Yesterday I wanted to deploy those changes as well to the Proxmox network and get rid off of that Layer 2 network via OpenVSwitch. Settings this up in the operating system was no big deal, but unfortunately Proxmox complained later about the nodes having more than one IP. And there the issue started again.
But there was another problem, because even when reverting that network change, the Ceph cluster had issues again and couldn’t find its peers. I restarted services, rebooted nodes, etc… whatever to make it work again. But still OSDs were failing, coming online again, and failing again. The service mnt-pve-cephfs.mount was not able to mount the CephFS and thus CephFS was not available for the VMs and therefore the services like mail and Mastodon failed to load as well as nearly all services that need SSL certificates which – you guess it! – lies on CephFS as well. No CephFS available, no SSL certs and no service.
But why was it not possible to mount the CephFS on the Proxmox host nodes? I had a look onto the syslog and other logs while restarting services, but the output was that much and fast, that I couldn’t find the root cause for it.

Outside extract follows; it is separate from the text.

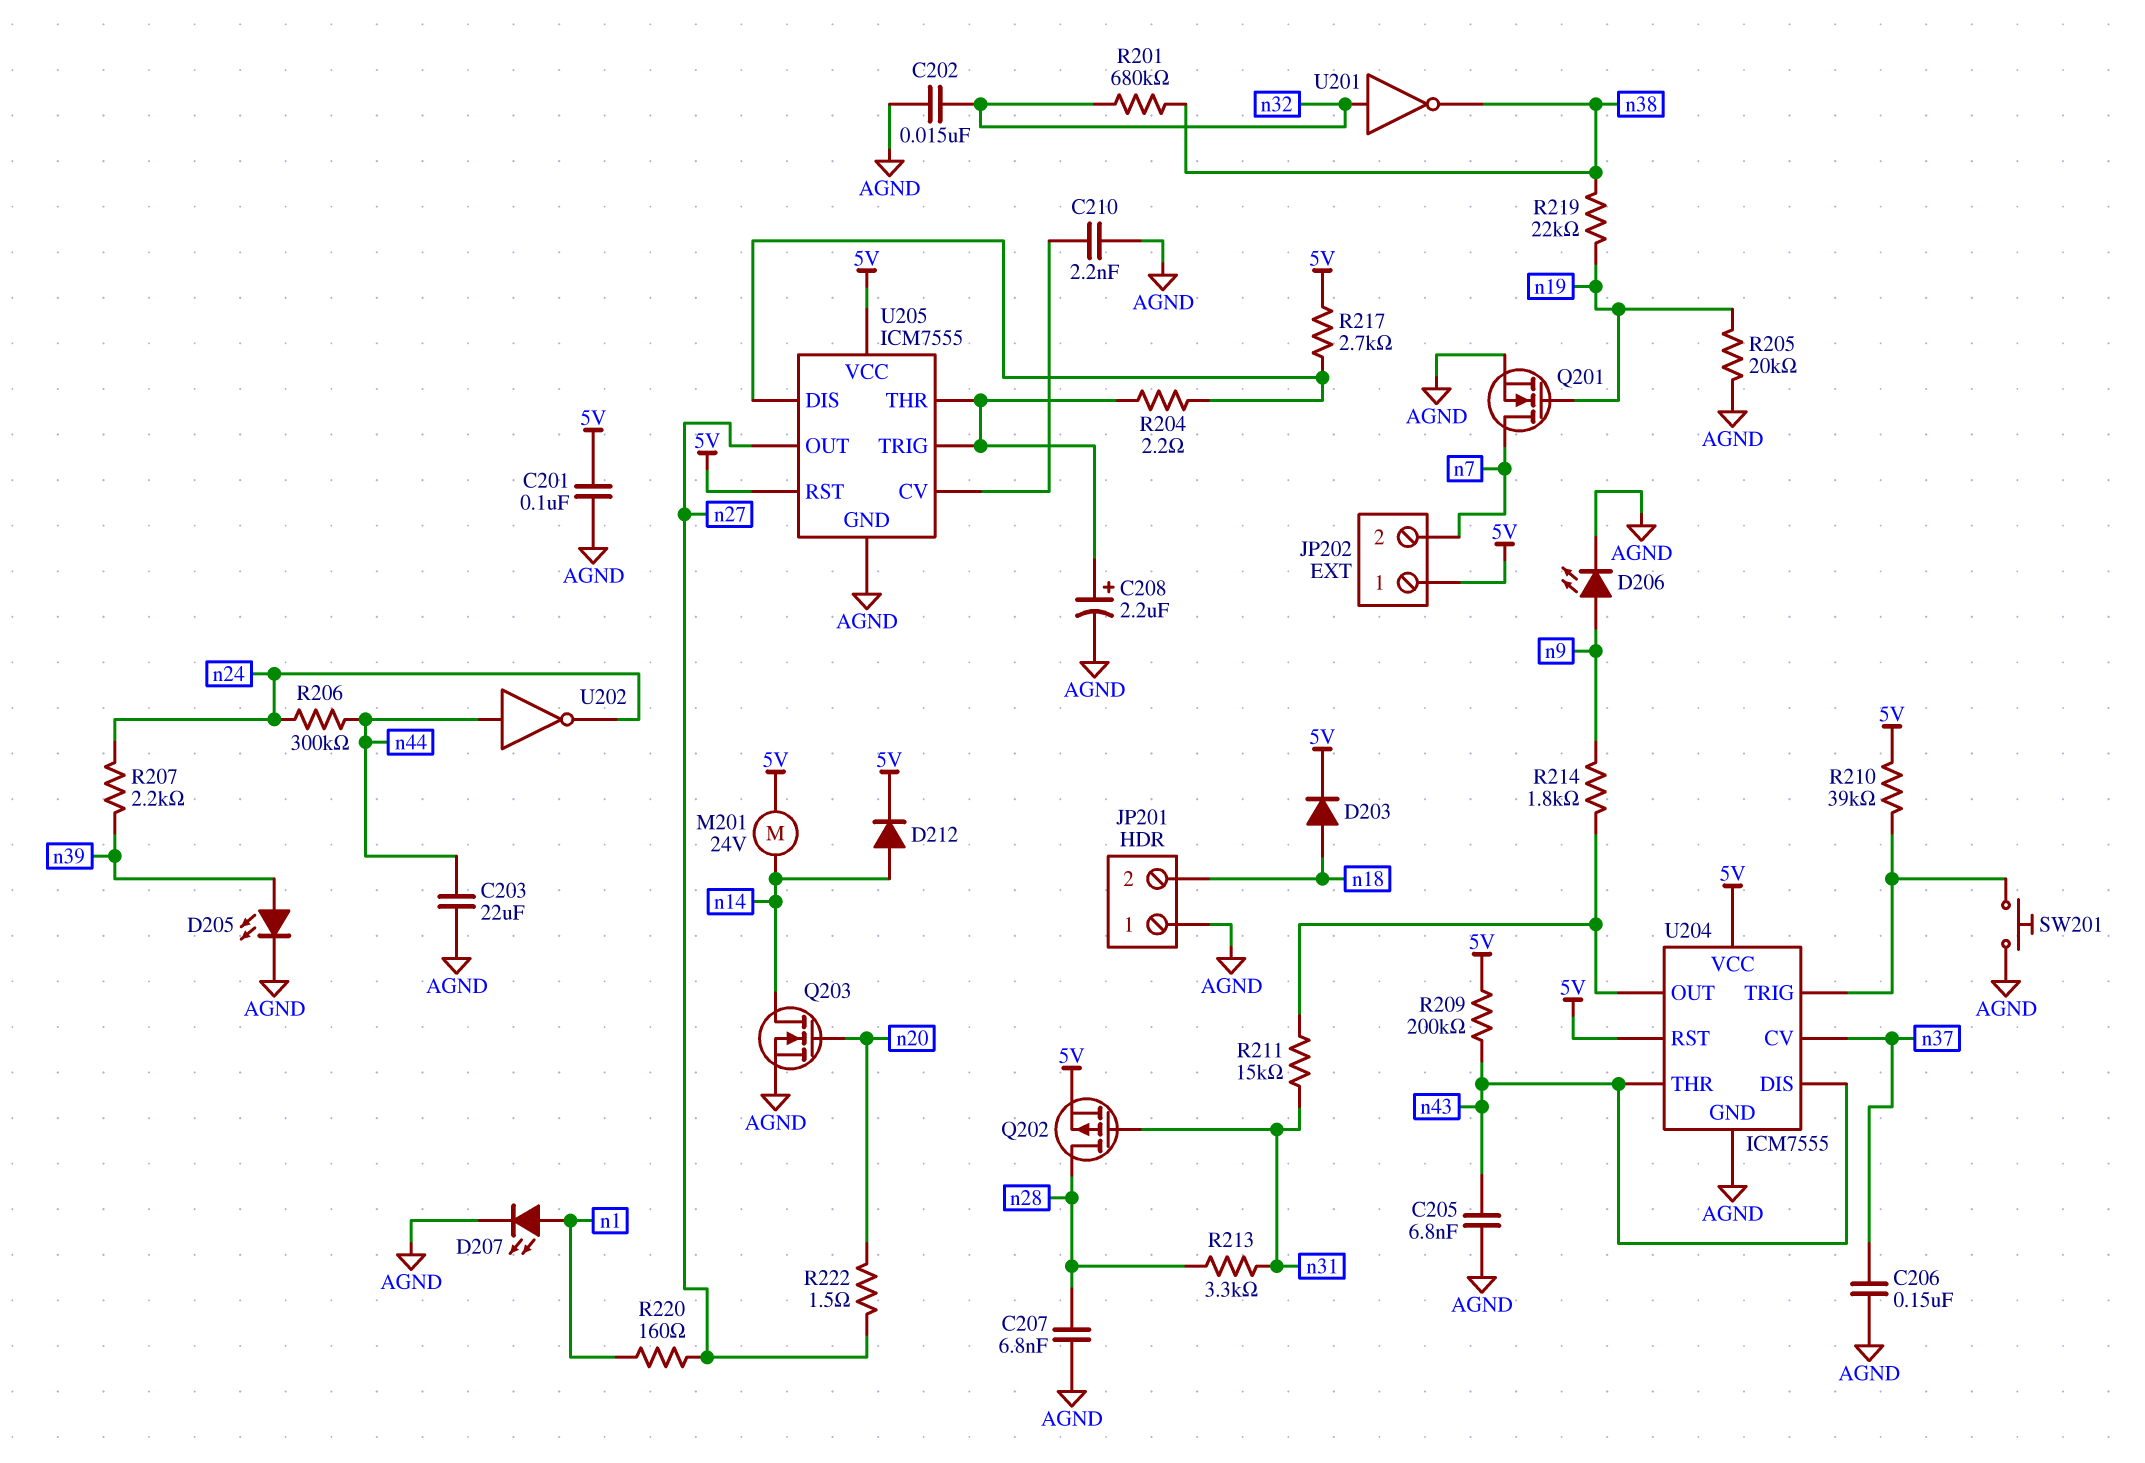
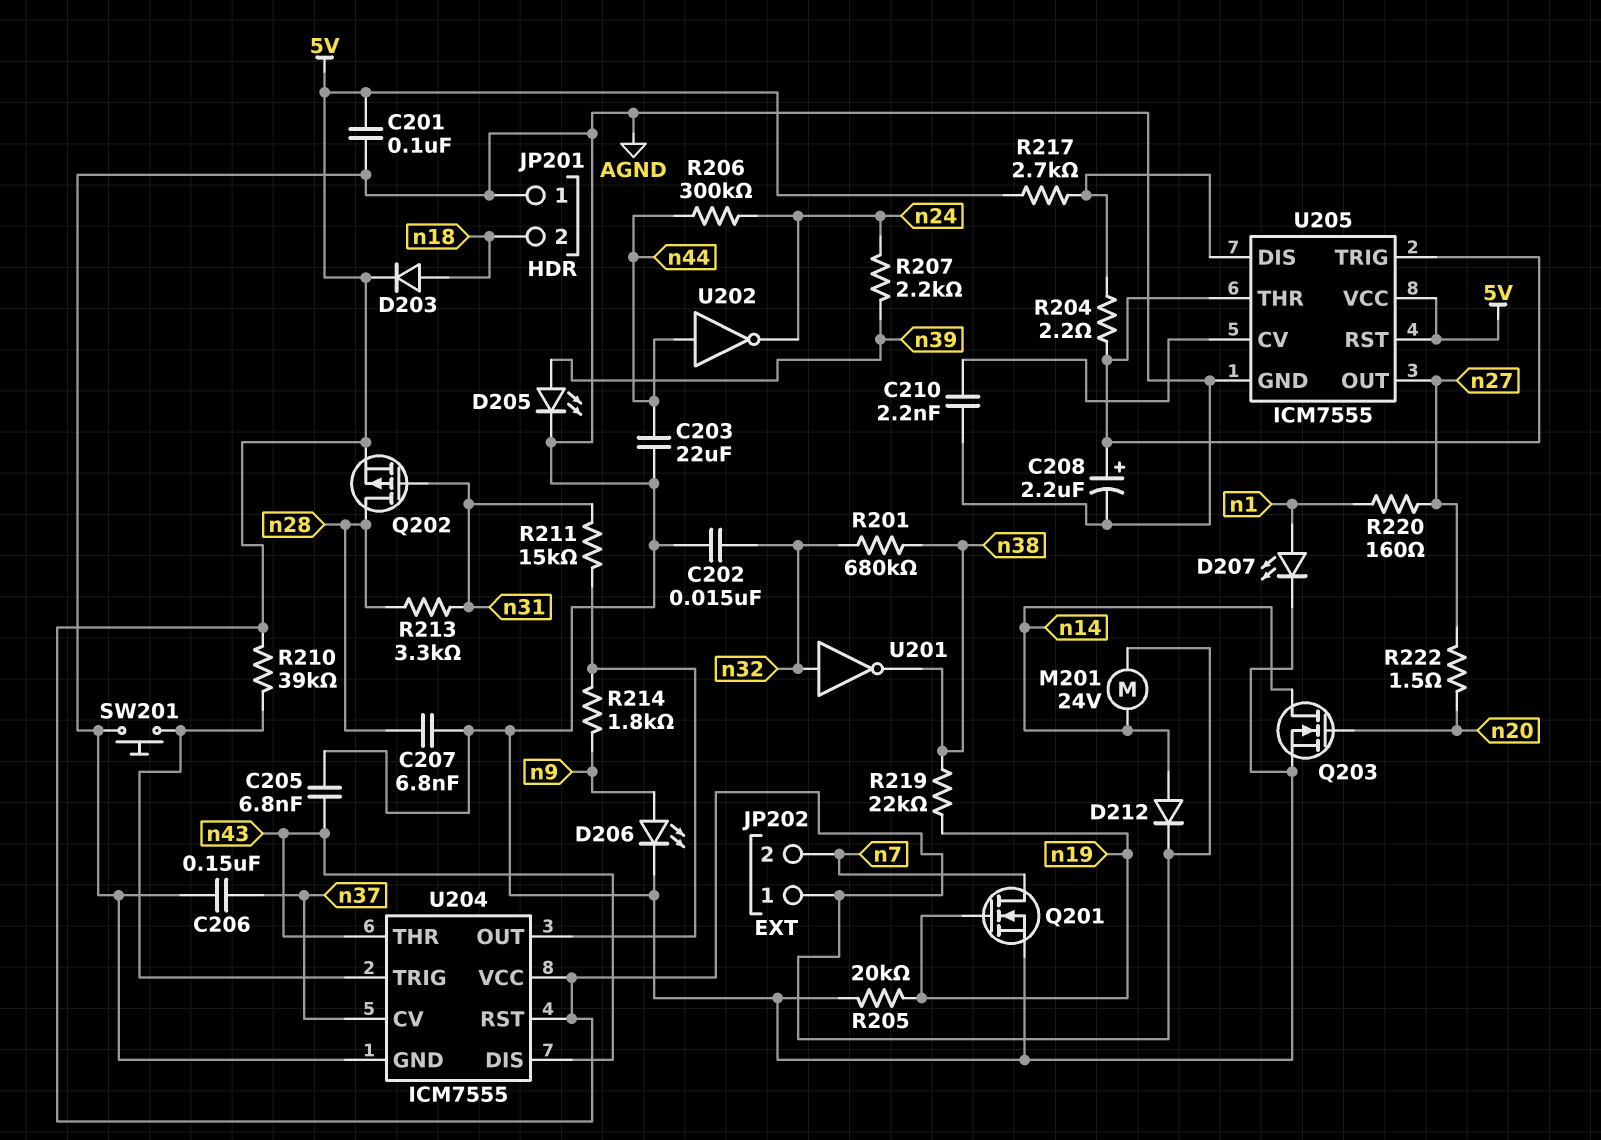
R209: 200k (5V, n43) -> none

At one time I was lucky and spotted this line: 2025-10-12T01:05:28.209050+02:00 baldur ceph-mgr[40880]: ERROR:root:Module 'xmltodict' is not installed.
And the solution was as simple as searching the web for that error message and stumble across this post in the Proxmox forum:
I was able to correct this with python3-xmltodict, that resolved one issue
So, after installing that package the Ceph cluster was happy again and Proxmox could finally mount CephFS with restarting mnt-pve-cephfs.mount.

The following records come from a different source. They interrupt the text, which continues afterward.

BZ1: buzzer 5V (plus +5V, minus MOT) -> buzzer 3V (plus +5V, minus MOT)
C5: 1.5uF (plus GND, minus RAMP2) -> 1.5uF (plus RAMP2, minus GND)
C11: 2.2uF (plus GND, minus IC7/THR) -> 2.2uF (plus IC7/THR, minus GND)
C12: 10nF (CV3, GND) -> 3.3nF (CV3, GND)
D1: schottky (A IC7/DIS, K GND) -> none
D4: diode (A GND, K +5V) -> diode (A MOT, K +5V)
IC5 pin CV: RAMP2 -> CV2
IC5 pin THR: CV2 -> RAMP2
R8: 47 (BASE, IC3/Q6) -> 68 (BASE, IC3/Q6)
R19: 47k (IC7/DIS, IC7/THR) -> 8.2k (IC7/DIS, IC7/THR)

Then it was just a matter of restarting VMs and services and finally Mastodon on https://nerdculture.de/ was available again as well as mail started to come in.
Lessons learned
For one I’m going to buy new SSDs for WAL/DB in Ceph, most likely Micron 5400 MAX. This should bringt he latency down with Ceph and increase the overall speed, because data is only written for the client, when all 3 nodes have written their data to disk. The slowest node or disk is the resulting speed of Ceph. WD Red SSDs might be good enough for NAS systems, but for constant disk writes like in the case of WAL/DB in Ceph, they seem to hit their limit rather soon.
Another thing I could improve is the network. It is a complex setup and prone to errors. I need to talk to the colocation if I can get 6x 10 Gbps ports on their switch or if I can bring in my own switch and what that would cost?
Speaking of: what switch would you recommend?